In the example you gave, potential drop across the resistor is not always zero. The voltage drop on the resistor and voltage drop on the voltage source add up to zero, but this sum is not some "net voltage" or so.

The confusion here may be caused by unlucky terminology in that example: it uses the concept of "source of emf" of magnitude $\epsilon$. It takes a while to explain various kinds of emf and the difference between electromotive force and voltage of source here. In the end, what this is meant to mean here is that we have a voltage source that has voltage drop $-\epsilon$.
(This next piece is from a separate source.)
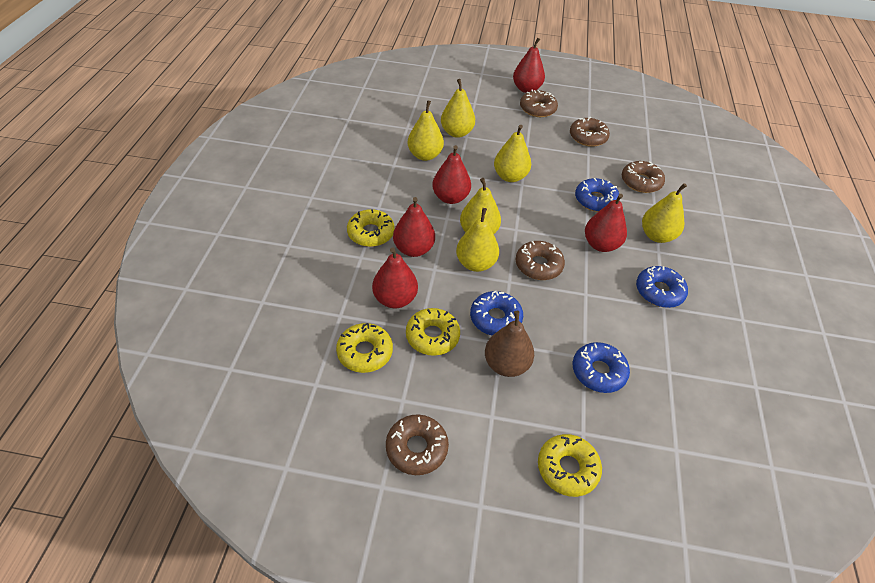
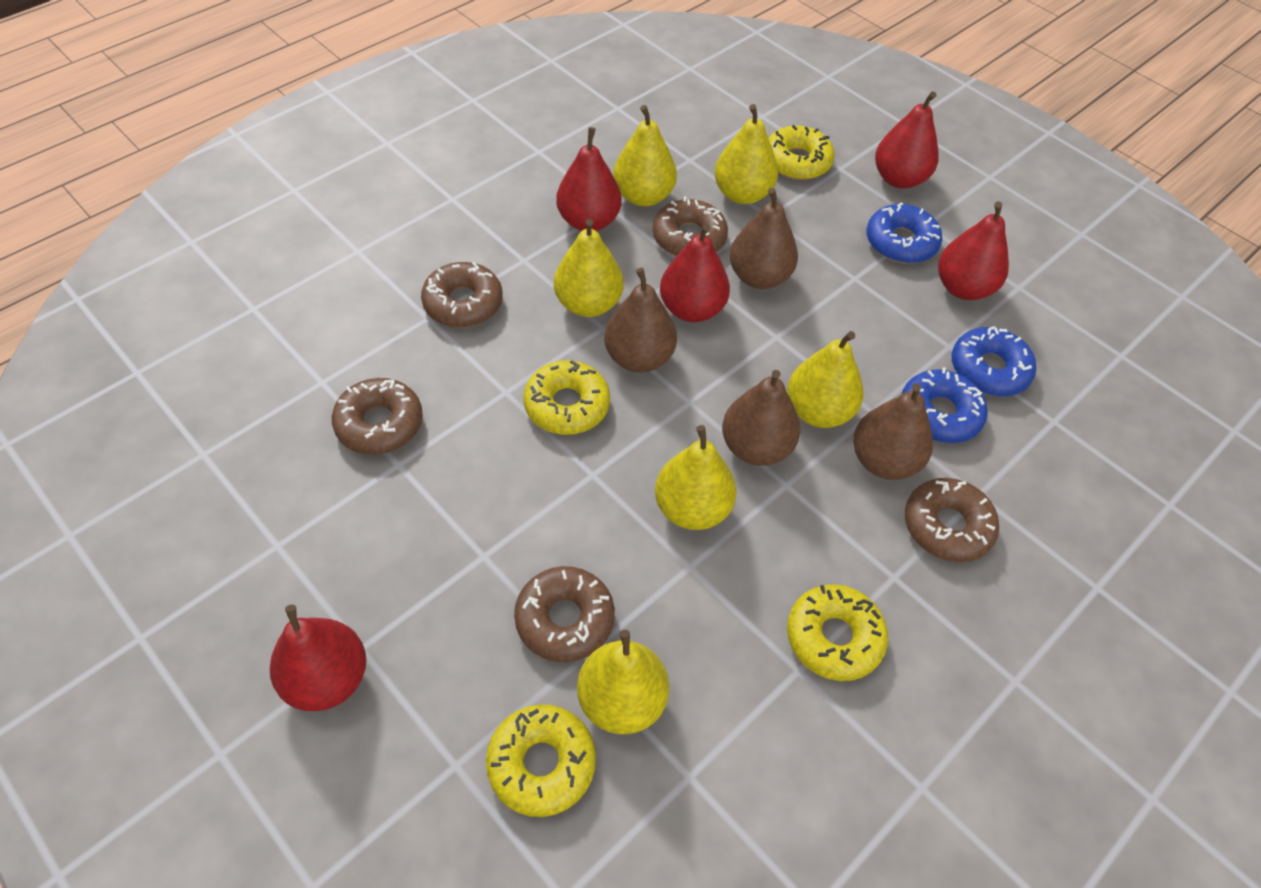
blue donut: 4 -> 3
brown pear: 1 -> 4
The rest is just an application of Kirchhoff's voltage law (KVL):

Sum of voltage drops in a closed circuit is zero.

To apply KVL, we have to choose one "direction of circling" as positive, say, the counter-clockwise one. Voltage drop on an element is positive when electric potential decreases in this direction. Current is positive when it runs in the same direction.

Let us use this at a time when both current and voltage drop on the resistor are positive, and $\epsilon$ is positive. The KVL says

$$ \text{voltage drop across the resistor} + \text{voltage drop across the voltage source} = 0 $$ or

$$ (IR) + (-\epsilon) = 0. $$

$$ (IR) + (-E_0\sin \omega t) = 0. $$ $$ IR = E_0\sin \omega t. $$ The same equation generally holds also at times when $I$ is negative, so we have only one universal equation.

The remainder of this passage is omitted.